Drmanac R, Labat I, Brukner I, Crkvenjakov R
Genetic Engineering Center, Belgrade, Yugoslavia.
Genomics. 1989 Feb;4(2):114-28. doi: 10.1016/0888-7543(89)90290-5.
A mismatch-free hybridization of oligonucleotides containing from 11 to 20 monomers to unknown DNA represents, in essence, a sequencing of a complementary target. Realizing this, we have used probability calculations and, in part, computer simulations to estimate the types and numbers of oligonucleotides that would have to be synthesized in order to sequence a megabase plus segment of DNA. We estimate that 95,000 specific mixes of 11-mers, mainly of the 5'(A,T,C,G)(A,T,C,G)N8(A,T,C,G)3' type, hybridized consecutively to dot blots of cloned genomic DNA fragments would provide primary data for the sequence assembly. An optimal mixture of representative libraries in M13 vector, having inserts of (i) 7 kb, (ii) 0.5 kb genomic fragments randomly ligated in up to 10-kb inserts, and (iii) tandem "jumping" fragments 100 kb apart in the genome, will be needed. To sequence each million base pairs of DNA, one would need hybridization data from about 2100 separate hybridization sample dots. Inevitable gaps and uncertainties in alignment of sequenced fragments arising from nonrandom or repetitive sequence organization of complex genomes and difficulties in cloning "poisonous" sequences in Escherichia coli, inherent to large sequencing by any method, have been considered and minimized by choice of libraries and number of subclones used for hybridization. Because it is based on simpler biochemical procedures, our method is inherently easier to automate than existing sequencing methods. The sequence can be derived from simple primary data only by extensive computing. Phased experimental tests and computer simulations increasing in complexity are needed before accurate estimates can be made in terms of cost and speed of sequencing by the new approach. Nevertheless, sequencing by hybridization should show advantages over existing methods because of the inherent redundancy and parallelism in its data gathering.
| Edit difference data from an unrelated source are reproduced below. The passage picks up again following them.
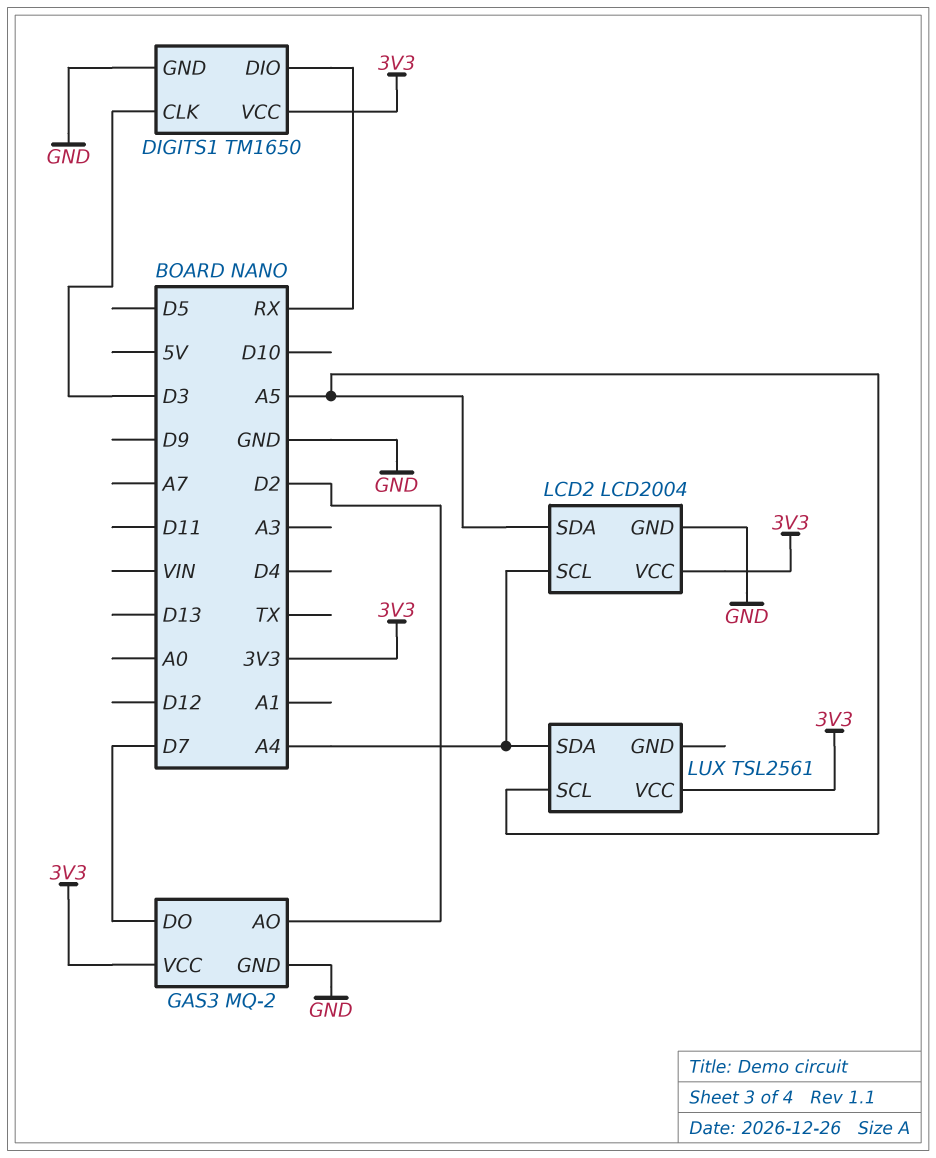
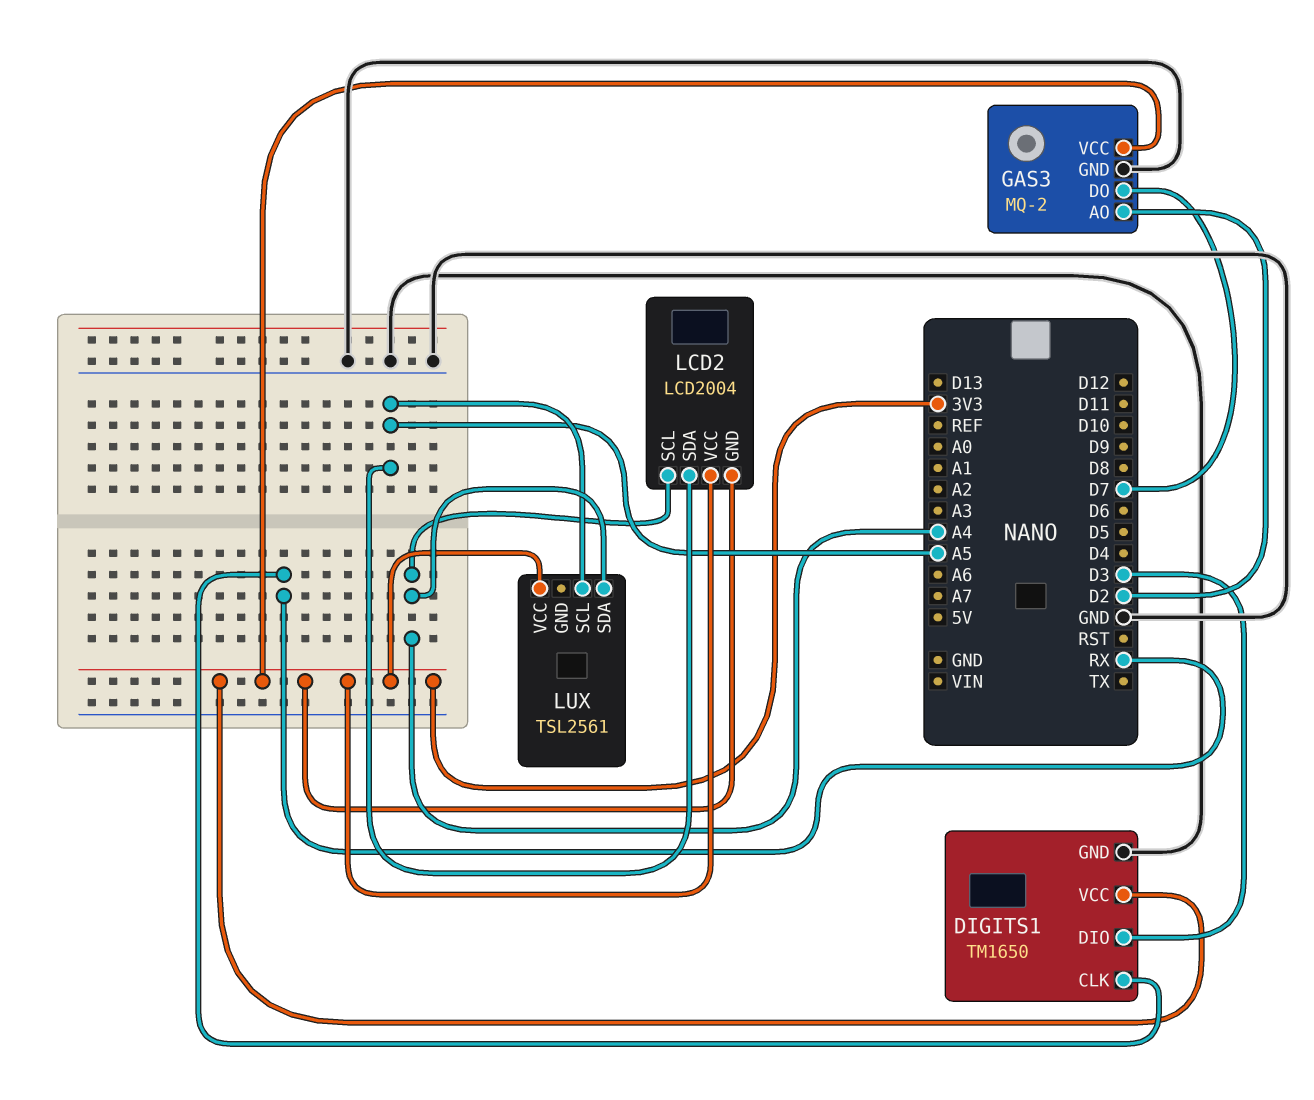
DIGITS1 pin CLK: D3 -> RX
DIGITS1 pin DIO: RX -> D3
LCD2 pin GND: GND -> 3V3

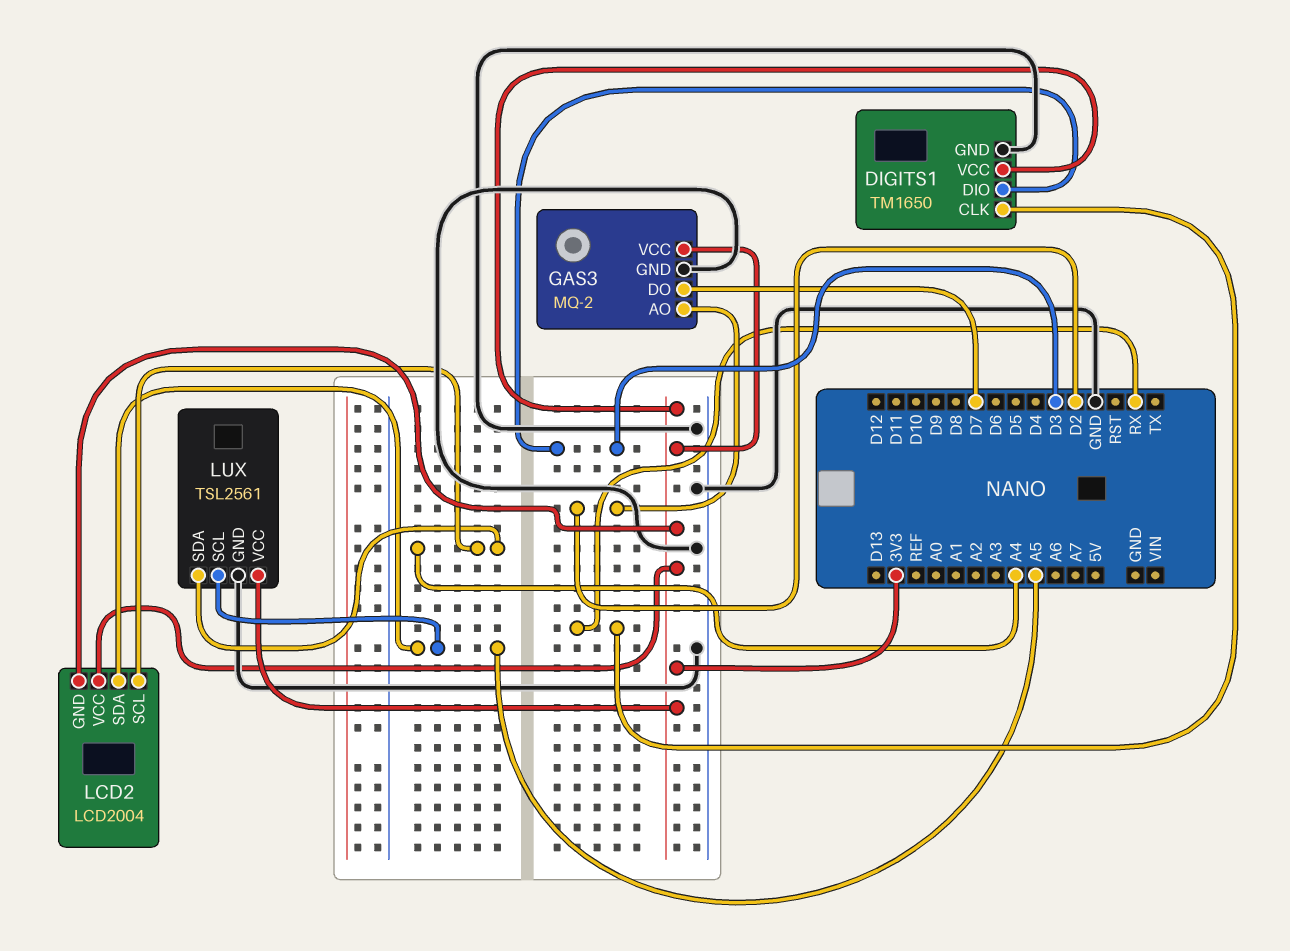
LUX pin GND: none -> GND

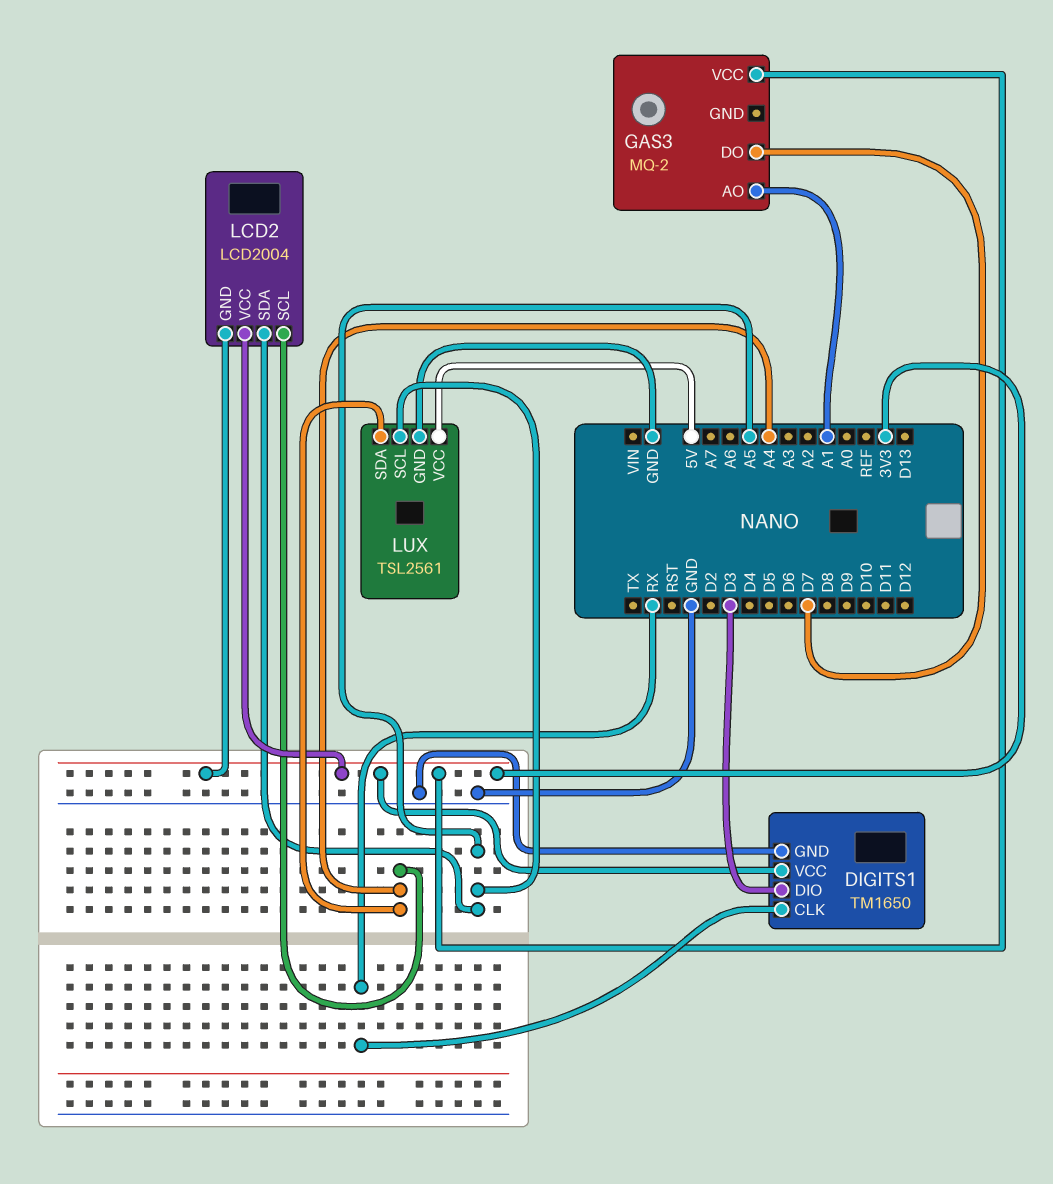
GAS3 pin AO: D2 -> A1
GAS3 pin GND: GND -> none
LUX pin VCC: 3V3 -> 5V

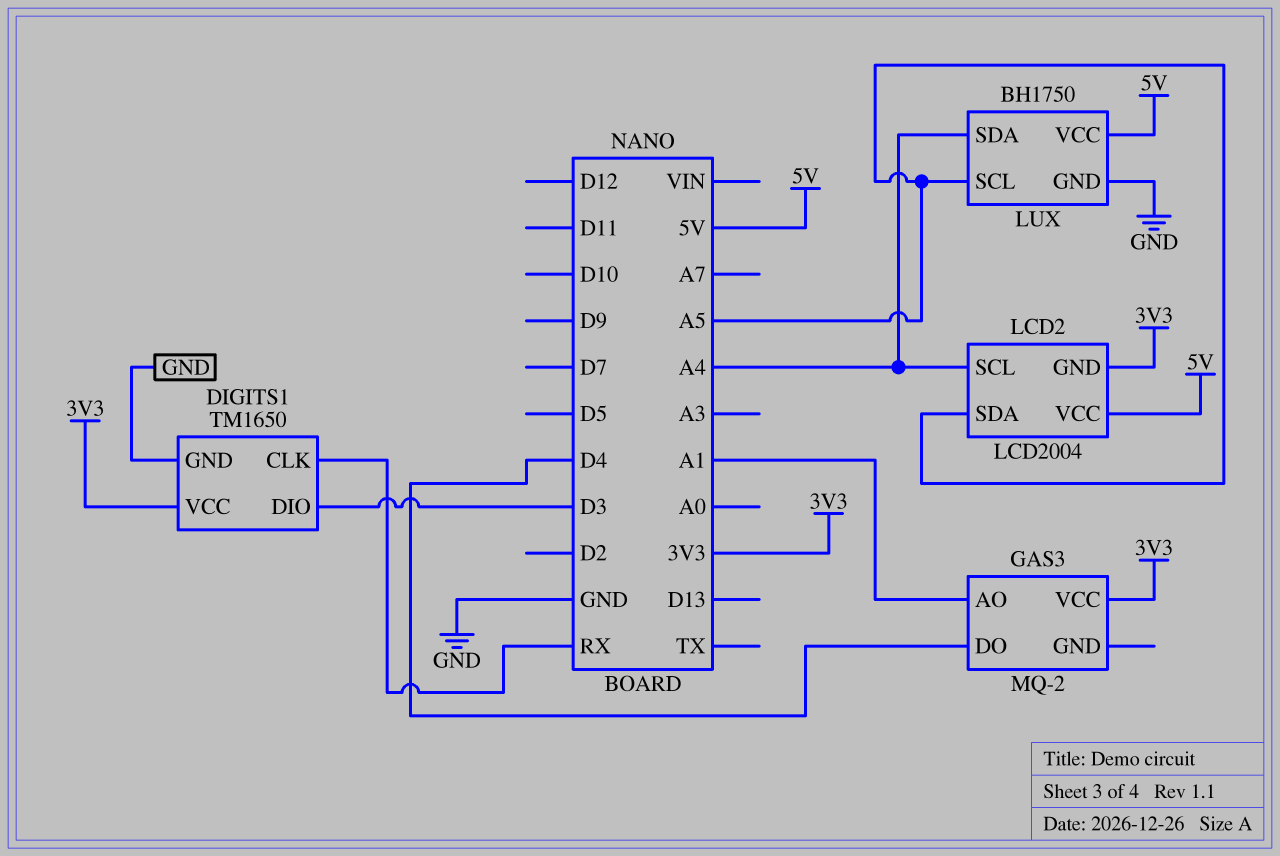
GAS3 pin DO: D7 -> D4
LCD2 pin VCC: 3V3 -> 5V
LUX: TSL2561 -> BH1750

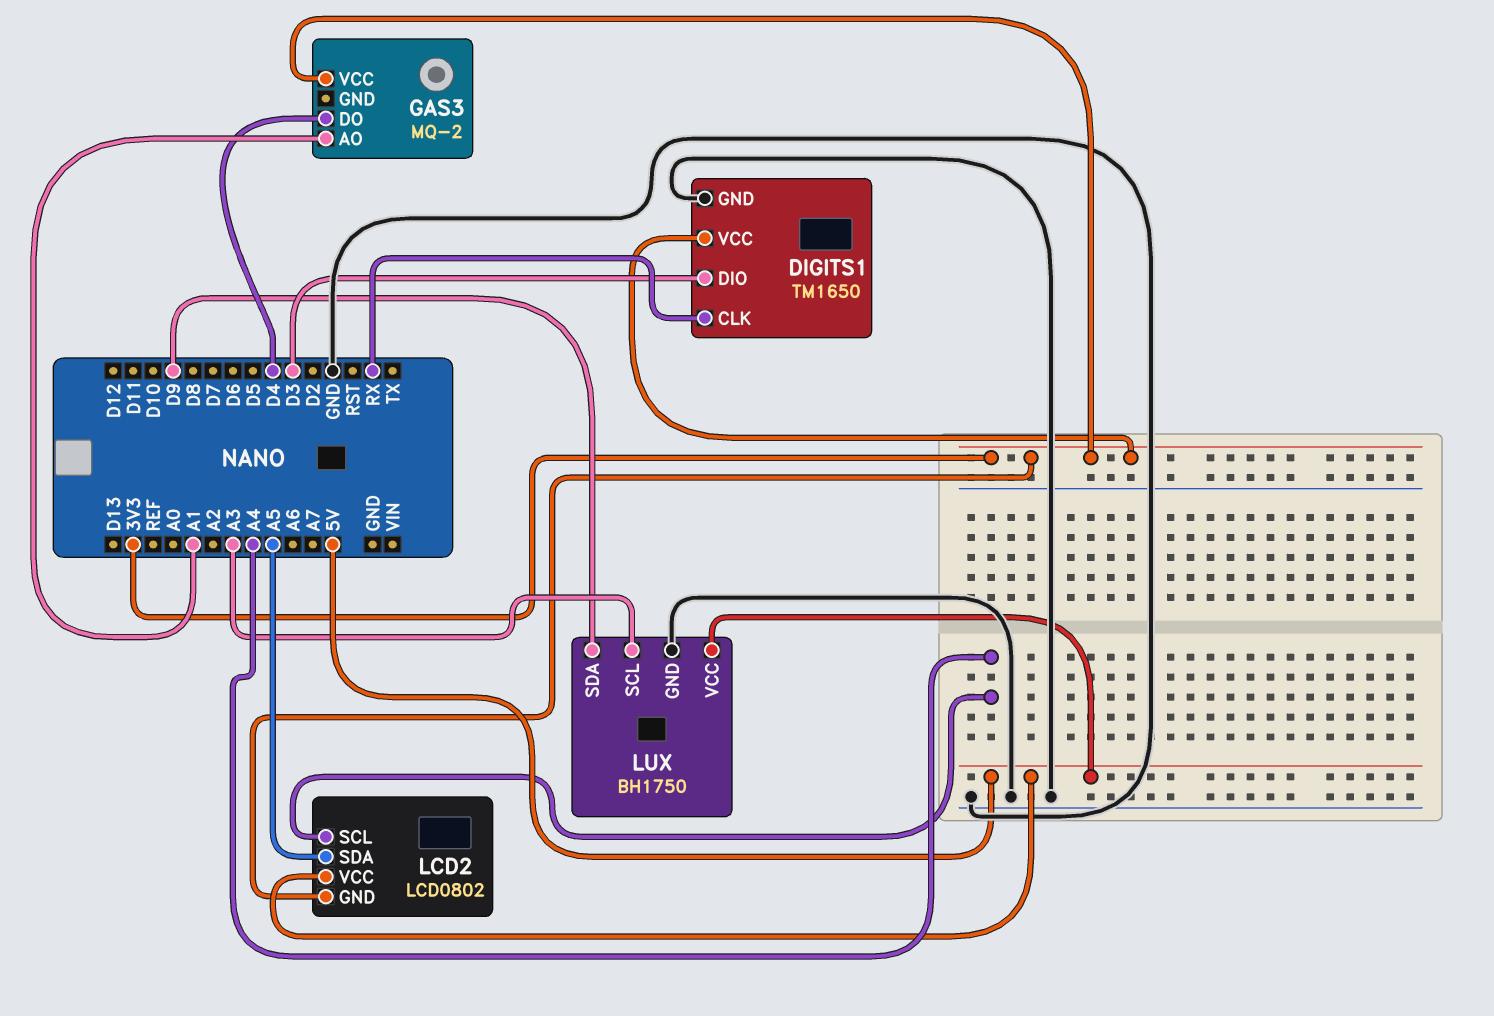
LCD2: LCD2004 -> LCD0802
LUX pin SCL: A5 -> A3
LUX pin SDA: A4 -> D9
含11至20个单体的寡核苷酸与未知DNA进行无错配杂交,本质上代表了对互补靶标的测序。认识到这一点后,我们利用概率计算并部分借助计算机模拟,来估算为对百万碱基以上的DNA片段进行测序而必须合成的寡核苷酸的类型和数量。我们估计,将95,000种主要为5'(A,T,C,G)(A,T,C,G)N8(A,T,C,G)3'类型的11聚体特异性混合物依次与克隆的基因组DNA片段的斑点印迹杂交,将为序列组装提供原始数据。需要一个最佳的M13载体代表性文库混合物,其插入片段包括:(i) 7 kb,(ii) 随机连接至最大10 kb插入片段的0.5 kb基因组片段,以及(iii) 基因组中相隔100 kb的串联“跳跃”片段。为了对每百万碱基对的DNA进行测序,大约需要来自2100个单独杂交样品点的杂交数据。复杂基因组的非随机或重复序列组织导致测序片段比对中不可避免的缺口和不确定性,以及在大肠杆菌中克隆“有毒”序列的困难,这些在任何大规模测序方法中都是固有的,我们已通过选择文库和用于杂交的亚克隆数量来考虑并尽量减少这些问题。由于我们的方法基于更简单的生化程序,它本质上比现有测序方法更容易自动化。该序列只能通过大量计算从简单的原始数据中推导出来。在能够就新方法测序的成本和速度做出准确估计之前,需要进行逐步的、复杂度不断增加的实验测试和计算机模拟。然而,杂交测序应该会比现有方法显示出优势,因为其数据收集具有固有的冗余性和平行性。